Paran Yoksa İşin Bitti Mi?

YAŞAMIN PRATİK GÜCÜ
By -
0

 Merhaba sevgili Yaşamın Pratik Gücü takipçileri bugün önemli bir konuyu tekrar ele alacağım. Bu konuda sitede makale ve podcast olarak içerikler var ancak yine de üst üste değinmem gereken bir konu oluyor. O yüzden tavşan deliğine derin bir yolculuk yaparak bu konuya tüm detaylarıyla ve incelikleriyle değineceğim. Bunu yapma amacım popüler ve klişe bir görüşü net olarak çürüterek sizlerin 'aşağılık kompleksi ve yetersizlik hissine' düşmenizi önlemektir. Hayatın realitesi içinde bu konunun net anlaşılması gerekiliyor. Eski takipçiler ve iyi okuyucularım bu konuları çoktan geçti ancak sürekli yeni kişiler siteyi keşfettiği için bu konunun kafalarında oturması gerekiyor. Yaygın bir inancı çürütmek zor bir şey çünkü bir delinin kuyuya attığı taşı 40 akıllı çıkartamıyor. O halde makaleye başlayalım.

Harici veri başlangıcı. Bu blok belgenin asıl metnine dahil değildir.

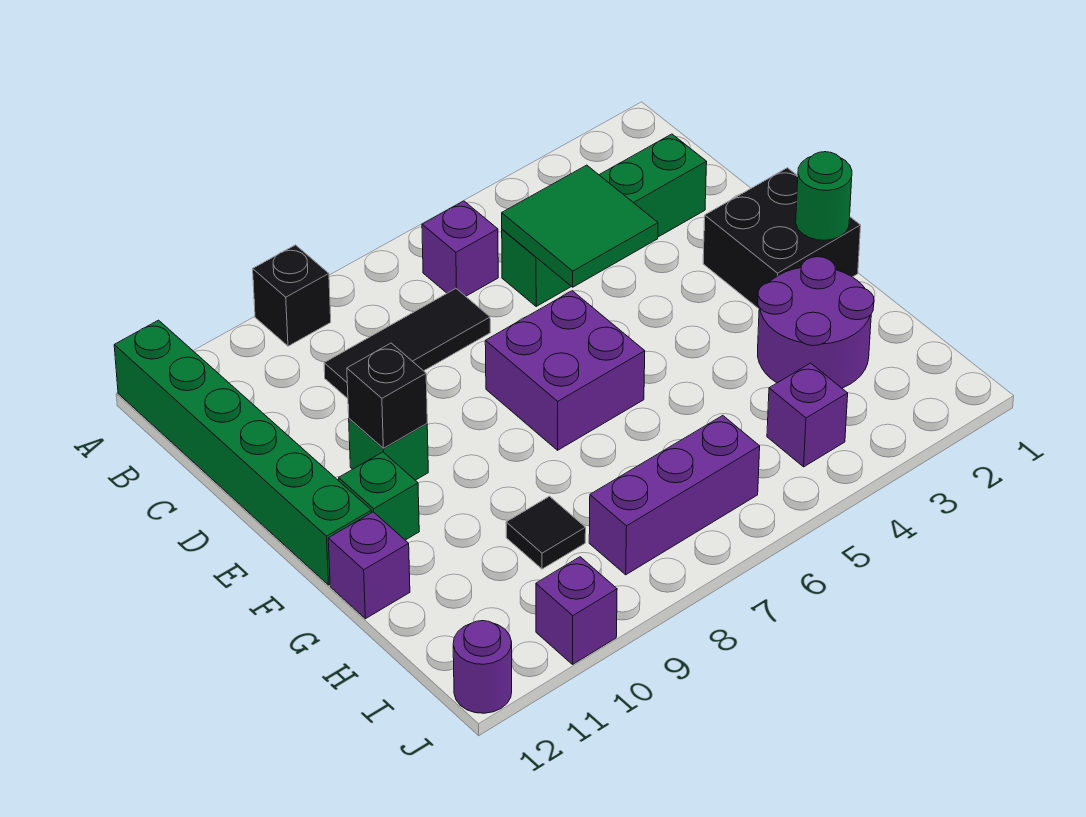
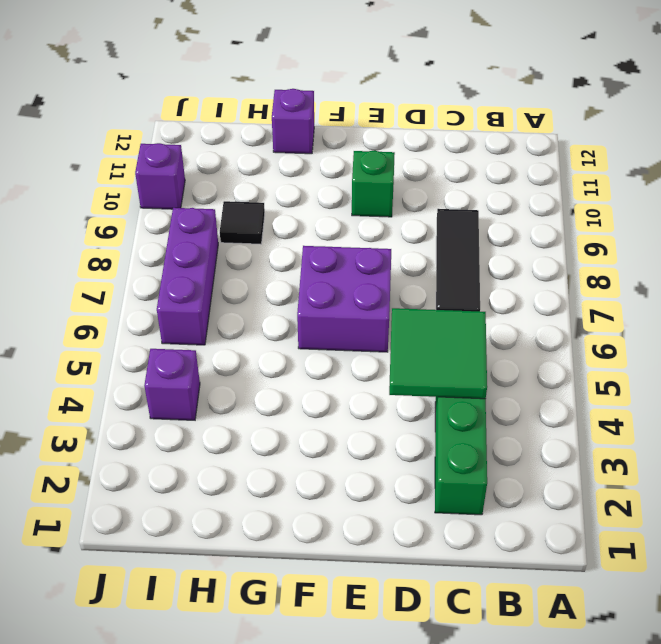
none -> black brick A9 level 1
none -> green brick A12:F12 level 1
none -> purple brick B6 level 1

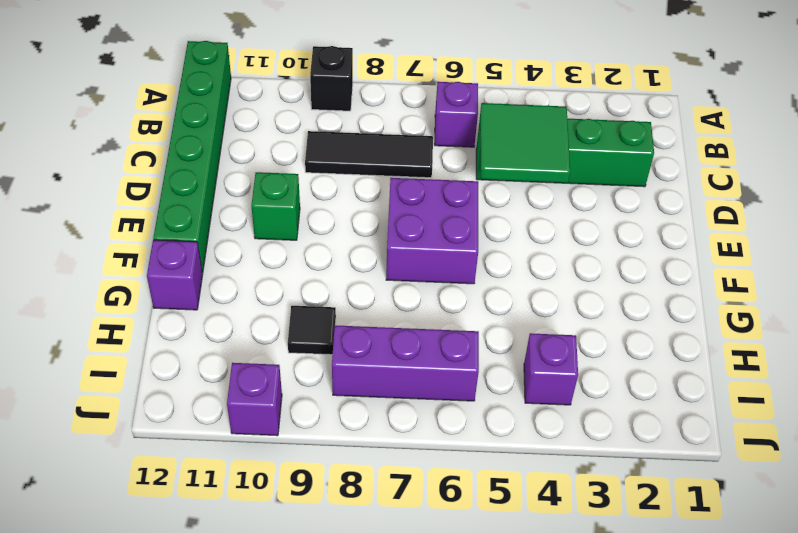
none -> black brick E1:F2 level 1
none -> green brick F11 level 1
none -> purple round brick G2:H3 level 1

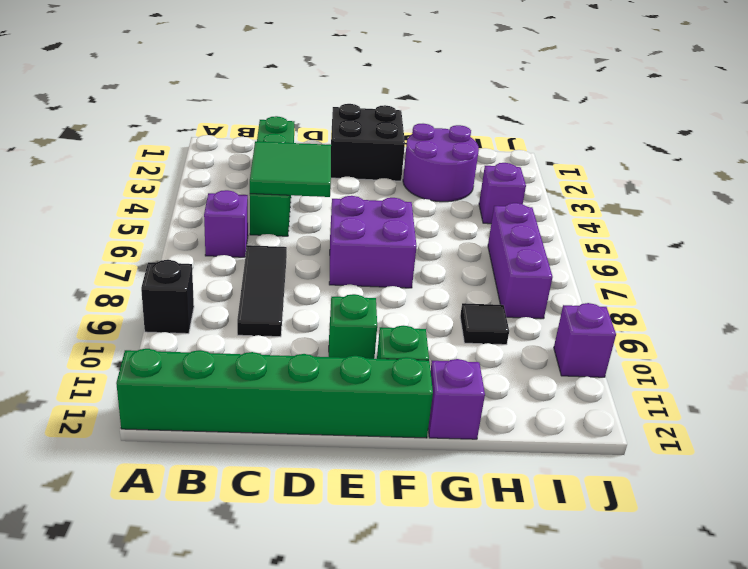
none -> purple round brick J12 level 1
none -> black brick E10 level 2
none -> green round brick F1 level 2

(toc) #title=(İçindekiler Listesi)

    KADINLAR SADECE PARAYA MI BAKIYOR?

    1. Para Ne Kadar Önemli?

    Para herkese lazım ve herkese artan şekilde lazım oluyor. Geçmişten günümüze değişen en önemli şeylerden birisi de herkesin harcamalarının artmasıdır. Geçmişte genç bir erkeğin paraya ihtiyacı çok azdı ancak günümüzde her hareketimiz bir para harcaması oluyor. Evden çıkıp bir yere gitmen bile parayla oluyor. Büyükşehir hayatı tamamen tüketimle alakalı dışarıda tuvalete gitmek bile parayla. Bu açıdan gün içinde yemek, sigara, kahve, abur cubur ve diğer ufak şeylere bile ciddi paralar harcayabiliyoruz. Para geçmişte olduğundan daha önemli çünkü para daha işlevsel artık. Sanal ödemeler, giyim, ihtiyaçlar, istekler ve elimizde olmayan giderlerle fazlasıyla istemeden para harcıyoruz. Modern insanın yaşamı para aktiviteleriyle dönüyor bu bir gerçek. Bu açıdan para önemli ama her şey değil. 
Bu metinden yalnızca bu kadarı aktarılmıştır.